Rheumatoid Arthritis Raises Risk of Heart Attack

By Pat Anson, Editor

Rheumatoid arthritis is a painful, disabling and incurable disease of the joints. But what many RA patients don’t know is that it also significantly raises their risk of a heart attack.

A new study by researchers in Mexico found that one quarter of patients with rheumatoid arthritis and no prior symptoms of heart disease could have a surprise heart attack. Their risk was higher even without cardiovascular risk factors such as smoking and diabetes.

“The condition nearly doubles the risk of a heart attack but most patients never knew they had heart disease and were never alerted about their cardiovascular risk," said  Adriana Puente, MD, a cardiologist at the National Medical Center in Mexico City.

Rheumatoid arthritis is a chronic autoimmune disease in which the body’s own defenses attack joint tissues, causing swelling, inflammation and bone erosion. About 1% of adults worldwide suffer from RA.

Dr. Puente’s study, which was presented this week at the International Conference of Nuclear Cardiology in Madrid, involved 91 RA patients with no prior symptoms of heart disease. Ninety percent of the patients were women, their average age was 59, and they had similar cardiovascular risk factors as the general population.

Nearly one quarter of the patients (24%) had abnormal Gated SPECT, indicating the presence of ischaemia or infarction – decreased blood flow to the heart which can lead to the death of heart tissue.

"The ischaemia and infarction may be explained by the persistence of the systemic inflammation in rheumatoid arthritis which may cause an accelerated atherosclerosis process,” said Puente.

"The results highlight the importance of conducting diagnostic tests in patients with rheumatoid arthritis to see if they have cardiovascular disease, specifically atherosclerotic coronary artery disease (ischaemia or myocardial infarction) even if they have no symptoms and regardless of whether they have cardiovascular risk factors.”

Puente says patients should be warned that some RA medications, such as corticosteroids and methotrexate, can elevate plasma lipid levels and raise their risk of cardiovascular disease.

"Patients with rheumatoid arthritis should be told that they have an elevated predisposition to heart disease and need pharmacological treatment to diminish the inflammatory process and atherosclerotic complications. They also need advice on how best to control their rheumatoid arthritis and decrease their cardiovascular risk factors,” she said

Many health experts believe the inflammation triggered by RA in the joints may raise inflammation throughout the whole body, including the heart’s coronary arteries.

According to the Arthritis Foundation, more than 50 percent of premature deaths in people with rheumatoid arthritis result from cardiovascular disease.

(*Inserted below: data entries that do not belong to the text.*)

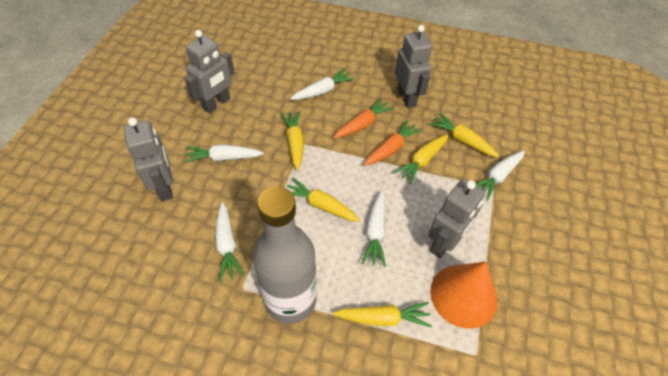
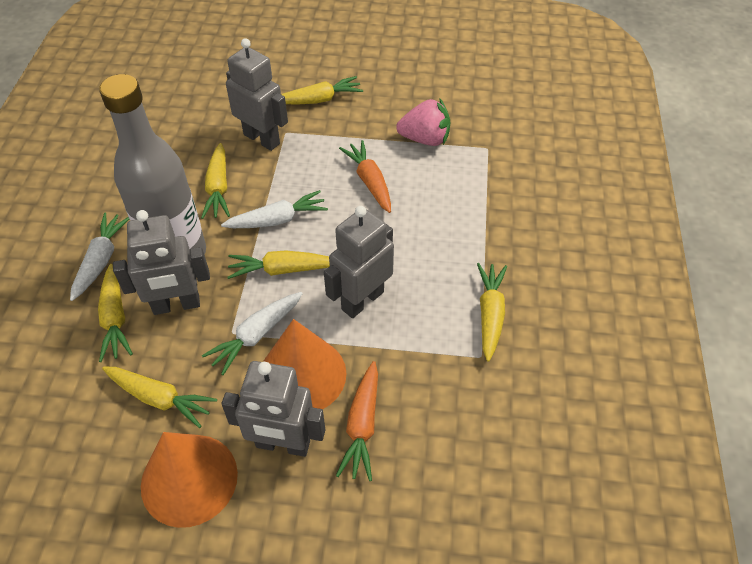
orange cone: 1 -> 2
pink strawberry: 0 -> 1
white carrot: 5 -> 3
yellow carrot: 5 -> 6

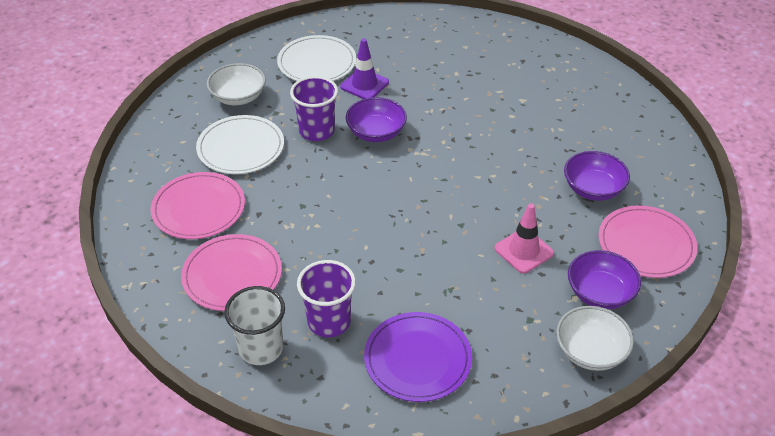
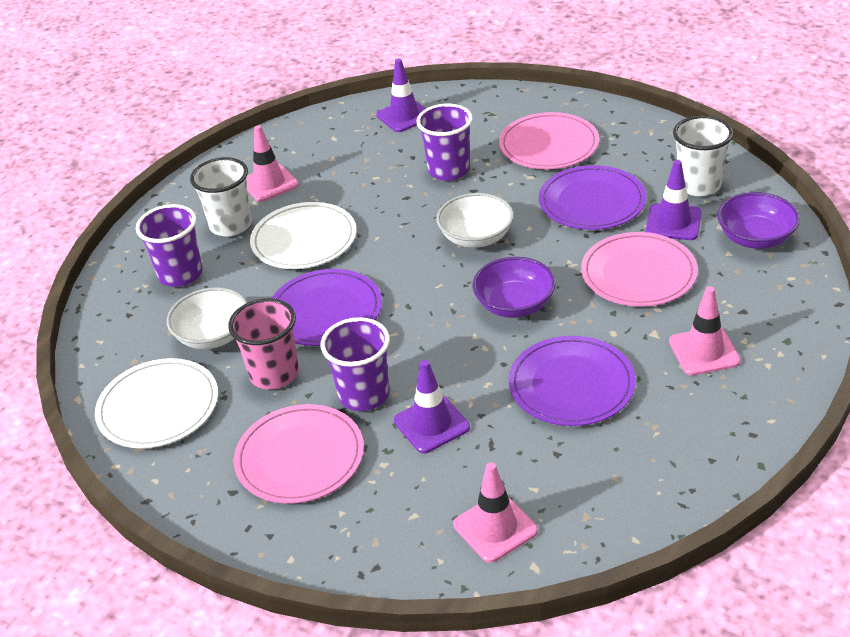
pink cup: 0 -> 1
pink traffic cone: 1 -> 3
purple bowl: 3 -> 2
purple cup: 2 -> 3
purple plate: 1 -> 3
purple traffic cone: 1 -> 3
white cup: 1 -> 2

But the heightened risk of heart disease applies to all forms of arthritis, including osteoarthritis, gout, lupus and psoriatic arthritis.

“Inflammation, regardless of where it comes from, is a risk factor for heart disease,” says rheumatologist Jon T. Giles, MD, assistant professor of medicine at Columbia University School of Medicine. “So it’s not surprising that people with inflammatory arthritis like RA, lupus and psoriatic arthritis have more cardiac events.”